A late evening phone call between Daimler CEO Ola Kallenius and Mercedes Formula 1 boss Toto Wolff changed the fate of the Australian Grand Prix, Autosport learned.
Following confirmation from a member of the McLaren team that he had contracted a coronavirus, the Woking-based outfit withdrew from the opening of the F1 season Thursday night.
The move sparked a meeting between the other teams for talks with F1 general manager Ross Brawn at the Crown Hotel in Melbourne to discuss what should happen next.
FIA President Jean Todt having joined the meeting by telephone, it was agreed that the fate of the opening of the F1 season would depend on what the majority of the teams wanted to do.
The only circumstances in which the race could be canceled by the governing body and F1 were if four other teams withdrew from the race.
This is because article 5.7 of the F1 Sporting Regulations stipulates: “An event can be canceled if less than 12 cars are available for it.”
The options on the table were for cancellation or for teams to continue Friday practice – with or without spectators.
If F1 had crossed this day without any new case of coronavirus, it would have tried to see the rest of the weekend of the Australian GP.
It is understood that at this point Ferrari has already made it clear that it will not continue over the Melbourne weekend anything that has happened – this is why Sebastian Vettel had already booked an early morning flight in from Australia the next morning.
A first vote on the idea of continuing on this path was very favorable.
With Haas and Williams clearly explaining that they were happy to be part of the majority – effectively abstaining – four teams were in favor of running (Mercedes, Red Bull, AlphaTauri and Racing Point), and four clearly that they wouldn’t: Ferrari, Alfa Romeo, Renault and McLaren (which was considered a no because they had already retired).
With effective equality, it was decided that Brawn would have the casting vote to decide the direction of things – and he was in favor of Friday continuing at least before deepening the situation.
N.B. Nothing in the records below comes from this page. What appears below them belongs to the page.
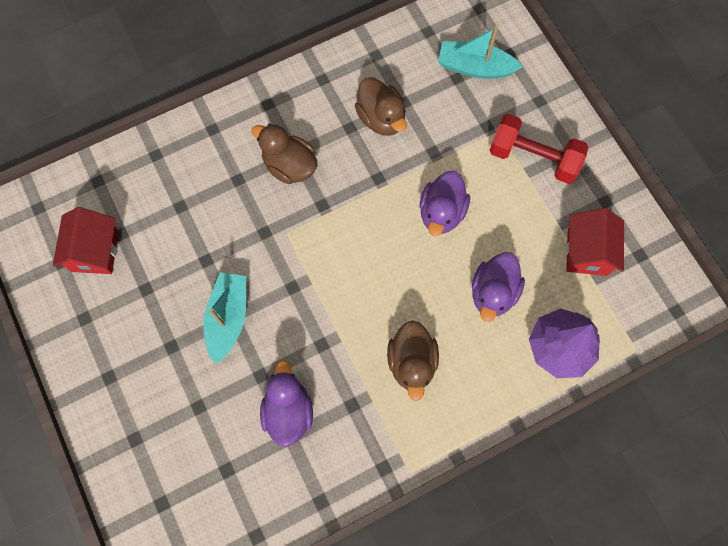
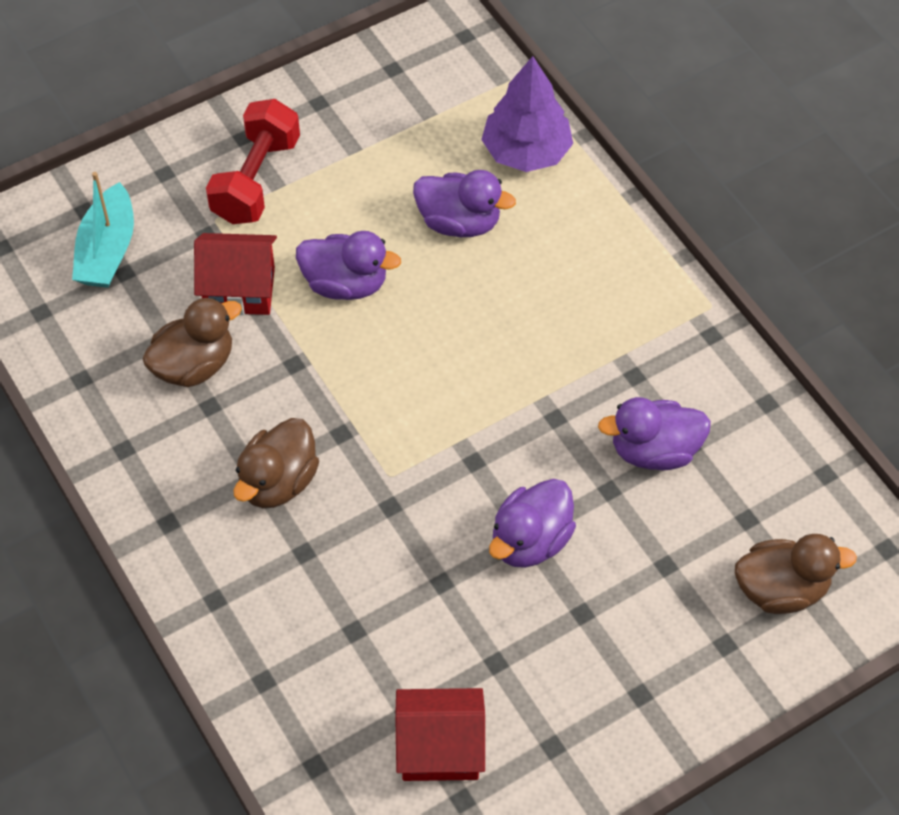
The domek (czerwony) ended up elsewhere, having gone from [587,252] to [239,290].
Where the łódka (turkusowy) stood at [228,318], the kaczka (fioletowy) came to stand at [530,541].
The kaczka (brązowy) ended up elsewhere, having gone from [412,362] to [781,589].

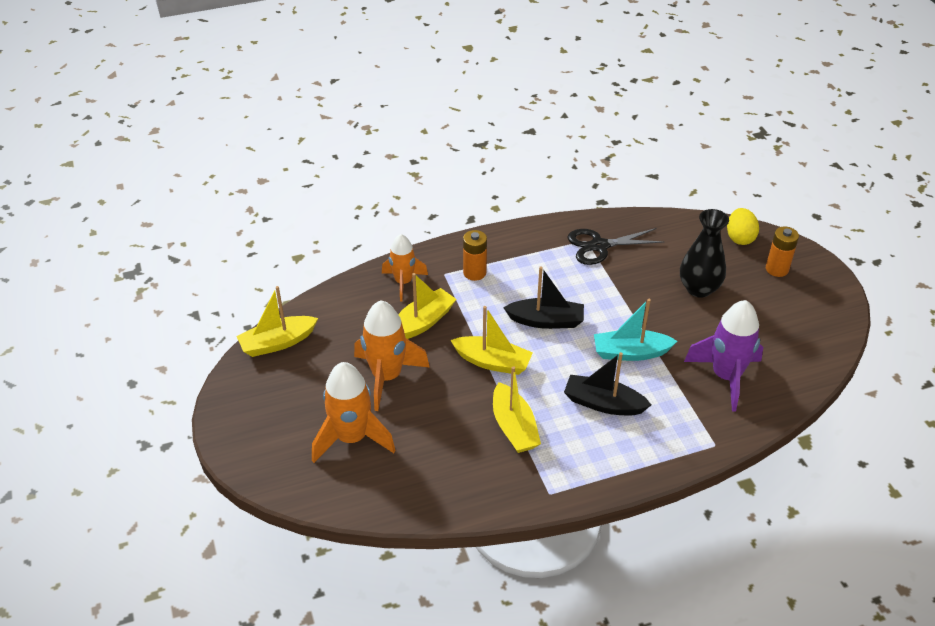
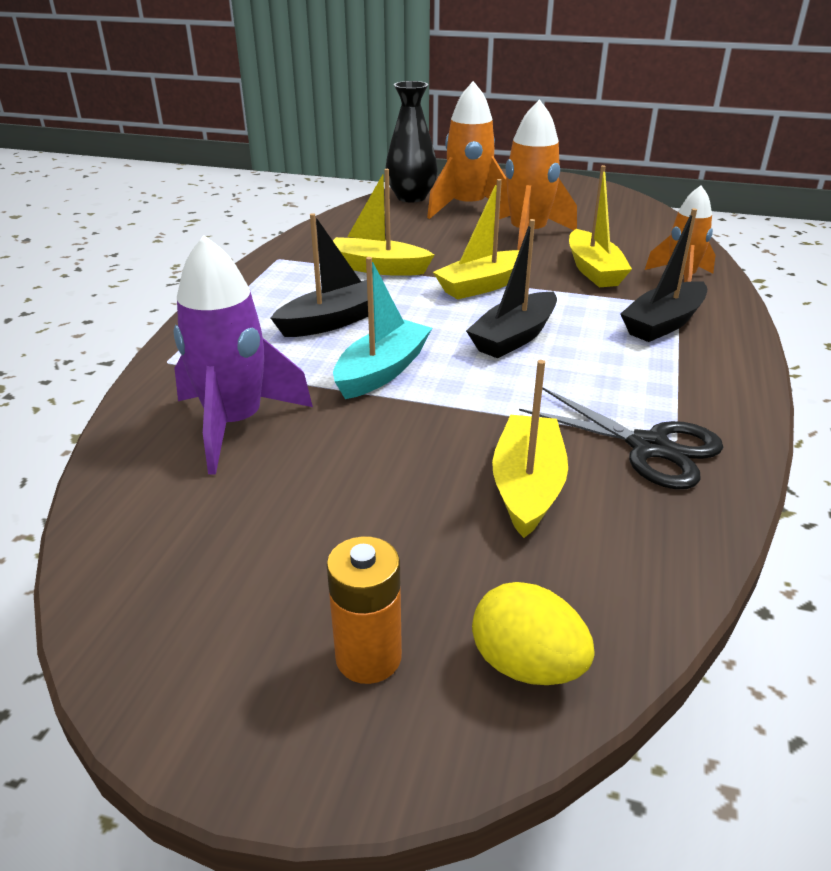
The wazon (czarny) ended up elsewhere, having gone from [699,288] to [411,197].
The łódka (żółty) ended up elsewhere, having gone from [277,343] to [527,486].
The nożyczki (czarny) at [599,246] ended up facing another way, 105 degrees clockwise from before.
Where the bateria (pomarańczowy) stood at [474,273], the łódka (czarny) came to stand at [663,323].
But before this motion was officially implemented, Wolff received a phone call from his boss Kallenius, who wanted to discuss the impact of the coronavirus situation and what Mercedes should do with its F1 team.
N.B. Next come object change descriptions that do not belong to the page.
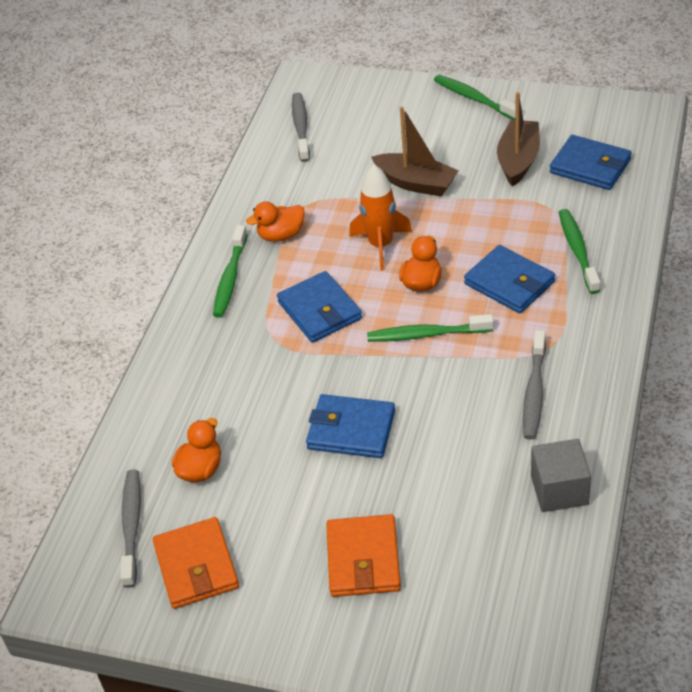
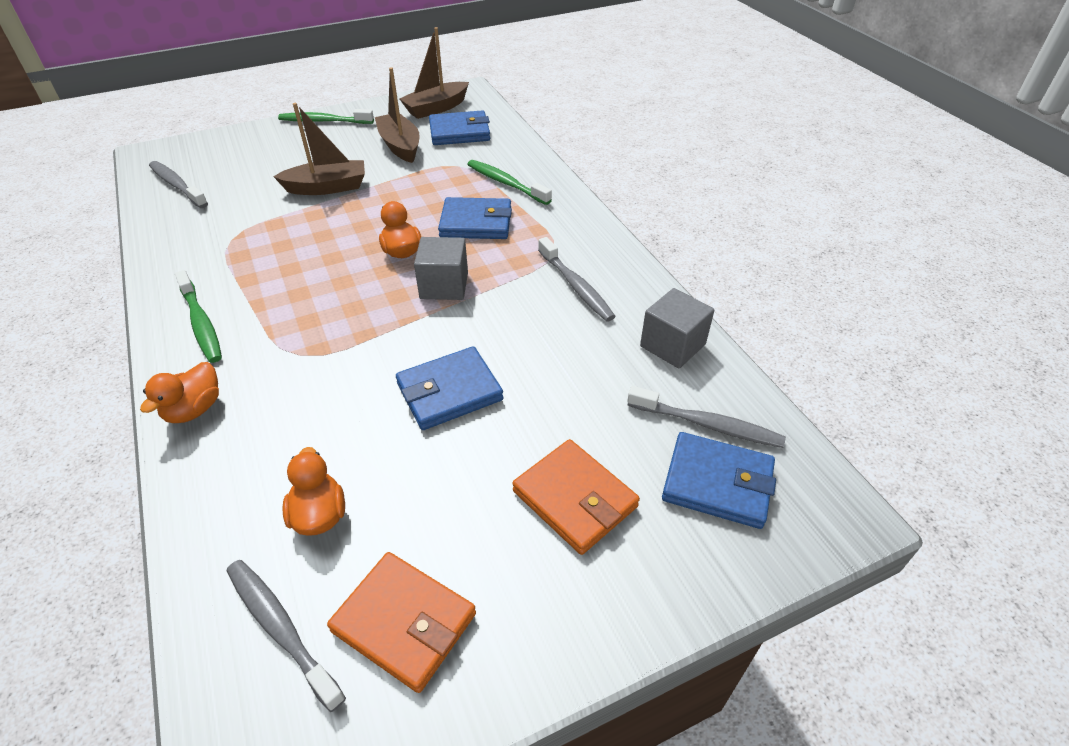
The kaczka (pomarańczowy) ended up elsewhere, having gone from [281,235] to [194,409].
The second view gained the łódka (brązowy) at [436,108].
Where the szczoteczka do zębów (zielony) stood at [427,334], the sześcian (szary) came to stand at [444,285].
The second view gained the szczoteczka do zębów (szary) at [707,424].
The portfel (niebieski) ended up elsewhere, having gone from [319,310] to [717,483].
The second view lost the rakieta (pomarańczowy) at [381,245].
It is understood that although Kallenius left Wolff the final decision – so he did not order him to decide in one way or another – he clearly explained the duty of care that Mercedes had for its personnel and the F1 community at large.
Taking stock of the conversation, Wolff returned to the room and declared that he was now voting against continuing the Melbourne weekend.
This meant that five teams were ready to withdraw from the race – which meant that only 10 cars would be available.
It was beyond the trigger that the FIA needed, so it was enough for the F1 chiefs to inform the Australian Grand Prix Corporation Friday morning that the movement was underway to cancel the race.
Letters of withdrawal from teams that did not want to race were duly sent to the FIA.
However, it was important to know who triggered the final detente, because if the holder of the F1 commercial law acted unilaterally, it risked losing the huge race costs paid by the promoters.
At this point, Australian promoters were still determined to continue the weekend, even without the Grand Prix.
But at 9 a.m. on Friday morning, he was informed that F1 intended to cancel things out.
At the same time, medical advice from the Victorian government came in light of the coronavirus epidemic, no spectator would be allowed to enter the track.
This meant that there was now no choice but to cancel the event.